Critical

Critical Ecologies of Posthumanism

The ninth issue of the journal New Geographies, titled Posthuman, surveys the urban environments shaping the more-than-human geographies of the early 21st century. Seeing design as a geographical agent deeply involved in the territorial engravings of contemporary urbanization, New Geographies 09 embraces the “planetary” as the ultimate spatiotemporal stage of the posthuman condition.

The journal’s final interlude features a conversation with philosopher Cary Wolfe, in which various theoretical dimensions of posthumanism are taken up in connection with the social, political, and ecological challenges facing us today.

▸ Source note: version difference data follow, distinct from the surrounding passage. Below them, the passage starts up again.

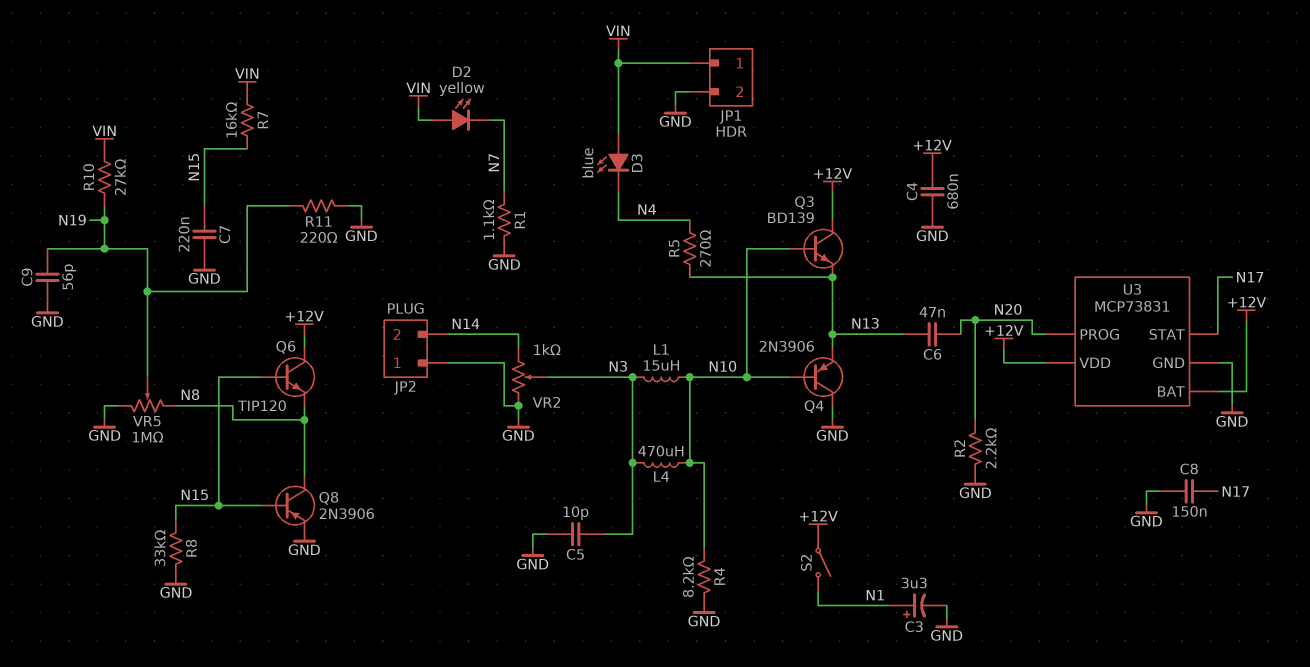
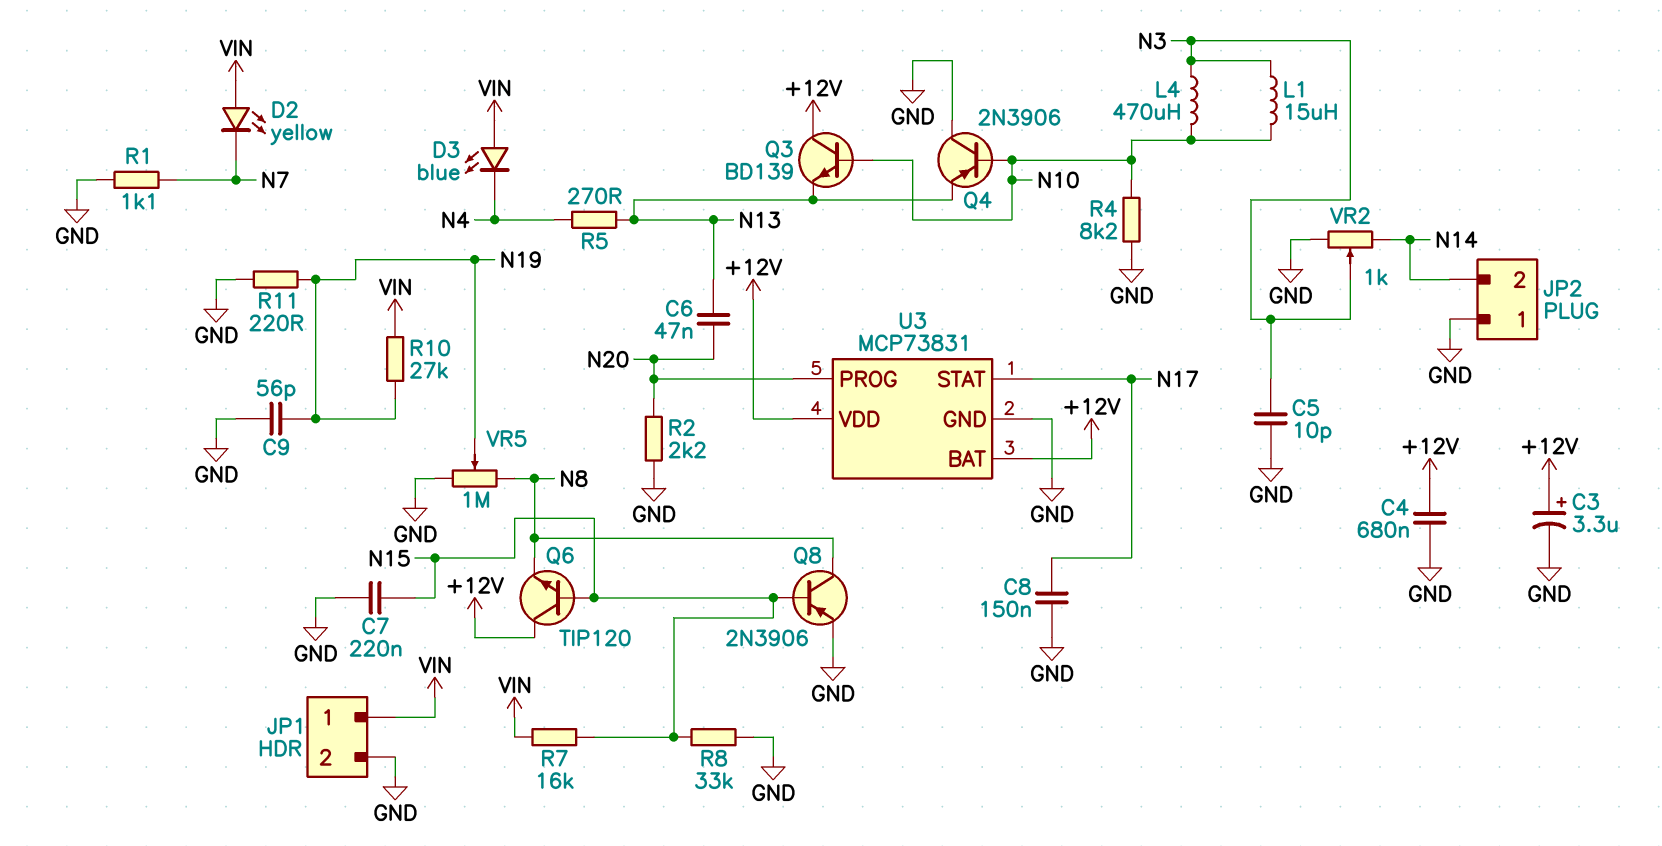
C3: 3.3uF (plus N1, minus GND) -> 3.3uF (plus +12V, minus GND)
S2: switch (+12V, N1) -> none

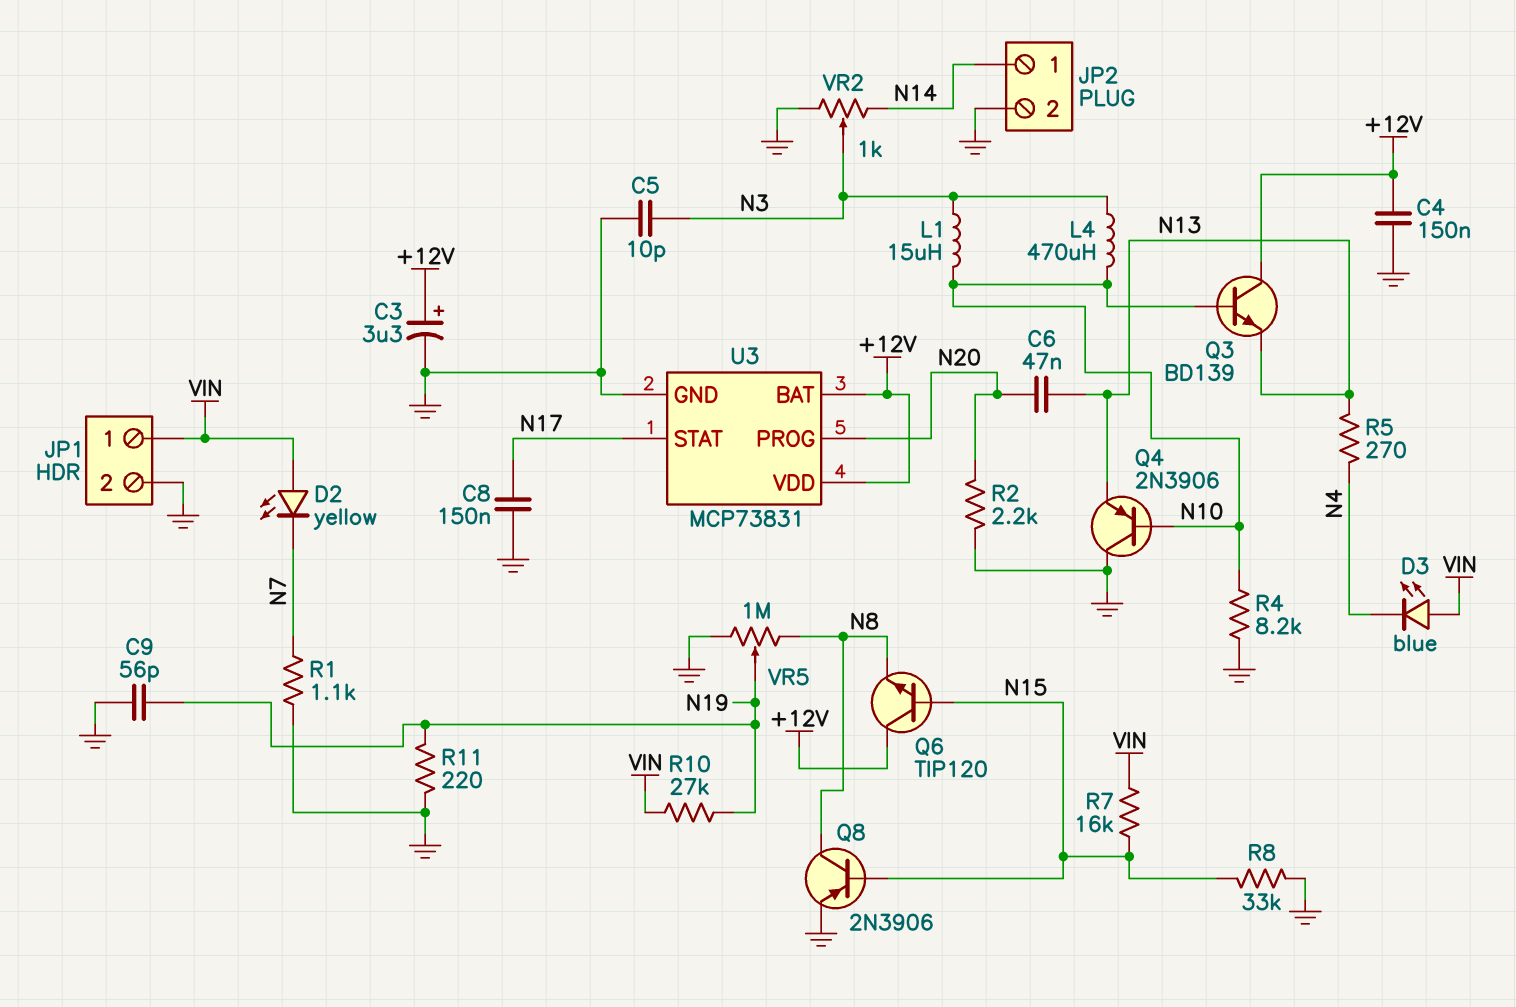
C4: 680nF (+12V, GND) -> 150nF (+12V, GND)
C7: 220nF (GND, N15) -> none
JP2 pin 1: GND -> N14
JP2 pin 2: N14 -> GND

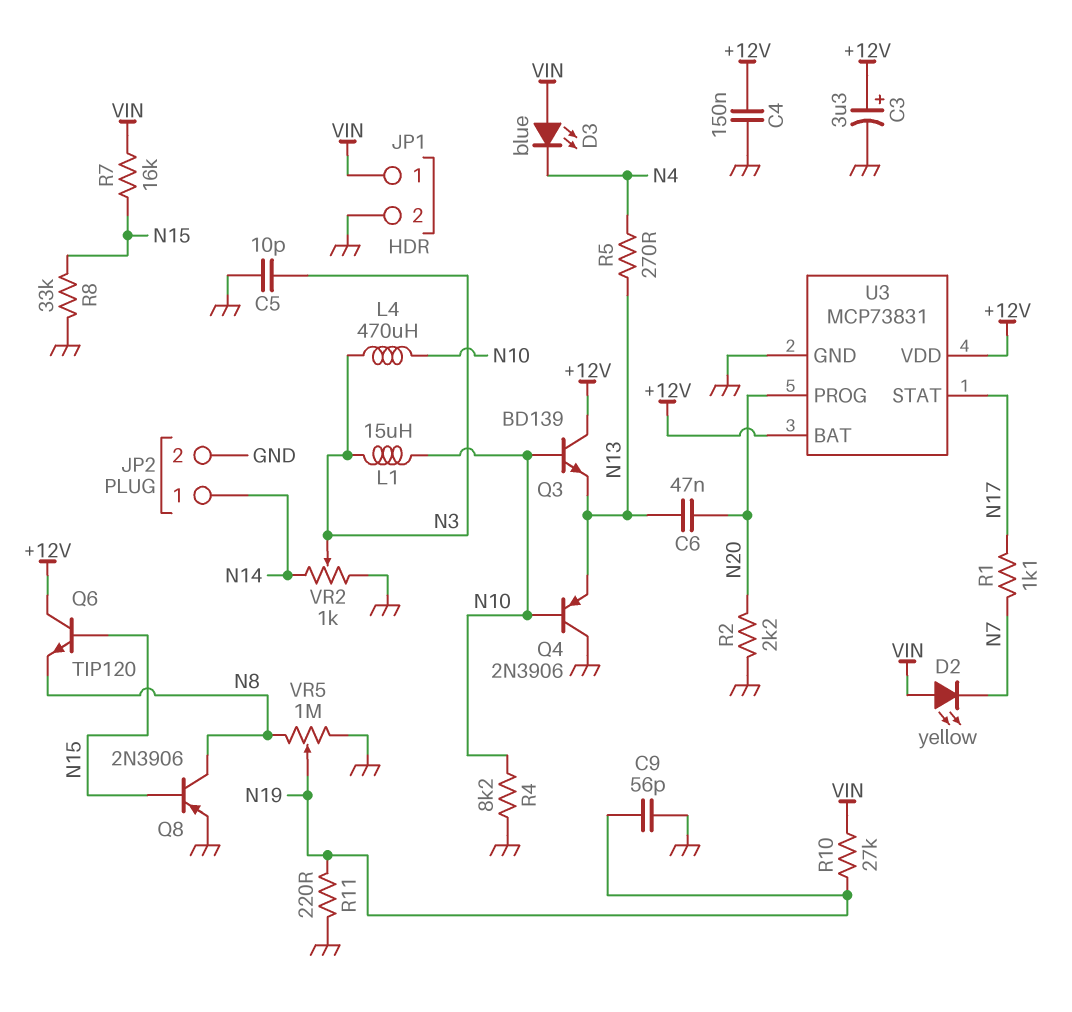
C8: 150nF (GND, N17) -> none
R1: 1.1k (GND, N7) -> 1.1k (N7, N17)

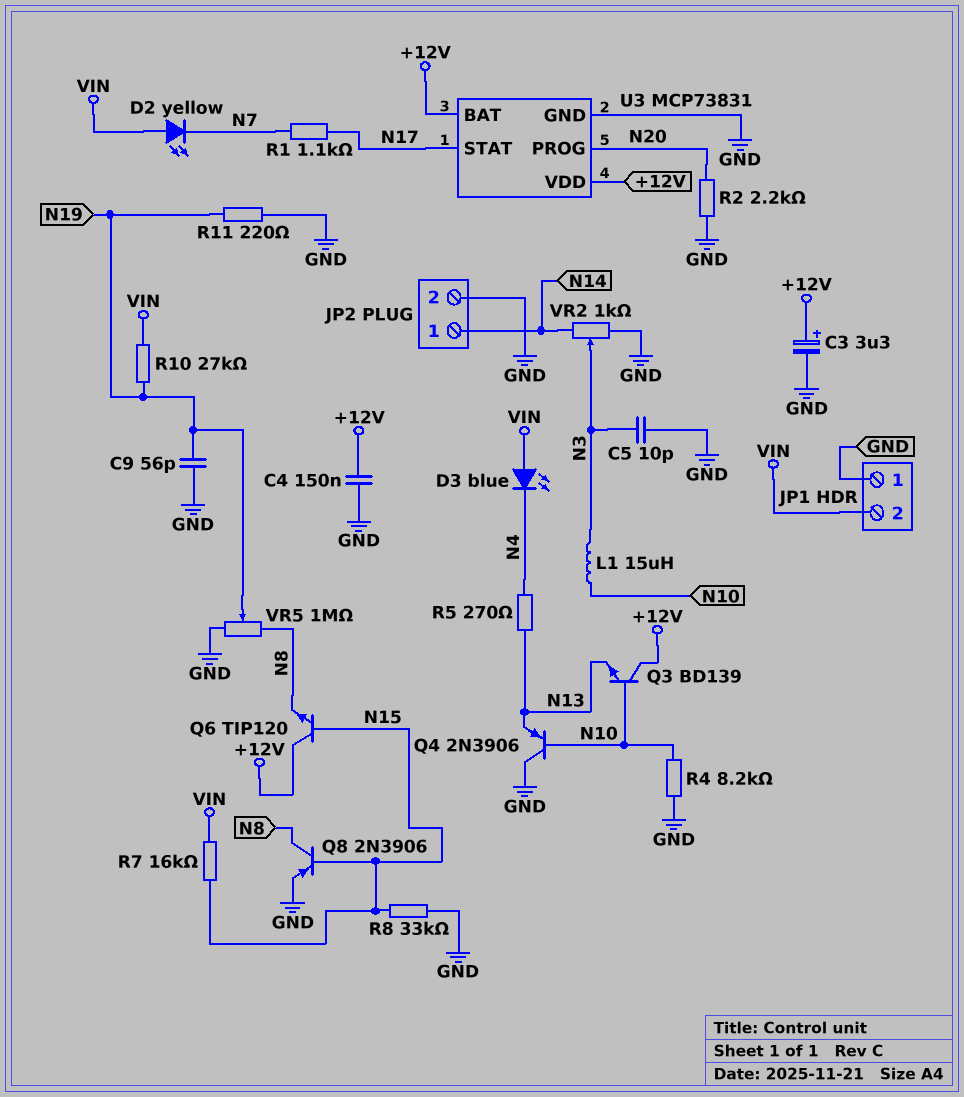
C6: 47nF (N13, N20) -> none
JP1 pin 1: VIN -> GND
JP1 pin 2: GND -> VIN
L4: 470uH (N3, N10) -> none

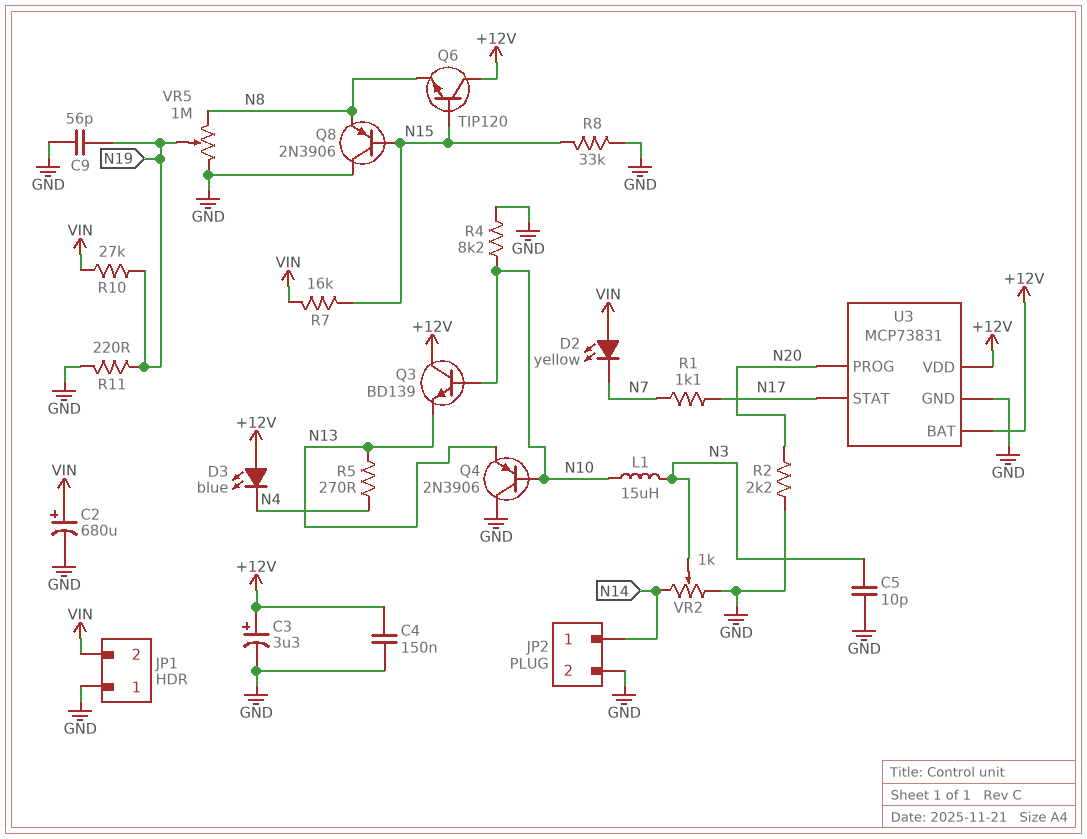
C2: none -> 680uF (plus VIN, minus GND)
D3: LED blue (A VIN, K N4) -> LED blue (A +12V, K N4)
Q8: PNP 2N3906 (B N15, C N8, E GND) -> PNP 2N3906 (B N15, C GND, E N8)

New Geographies: In What Is Posthumanism? (2009), you claim that the “human” occupies a new place in the world, among a larger constellation of other life-forms and “nonhuman subjects,” each with their own “temporalities, perceptual modalities, and their own forms of environment.” On this last point, specifically, how would you articulate an understanding of the environment from a posthumanist perspective? And how would this notion challenge the (humanist) logic of the production of environmental space as a differential field in which humans appropriate, design, and administer—often through institutionalized techniques of exclusion and subjugation—the space of the nonhuman? 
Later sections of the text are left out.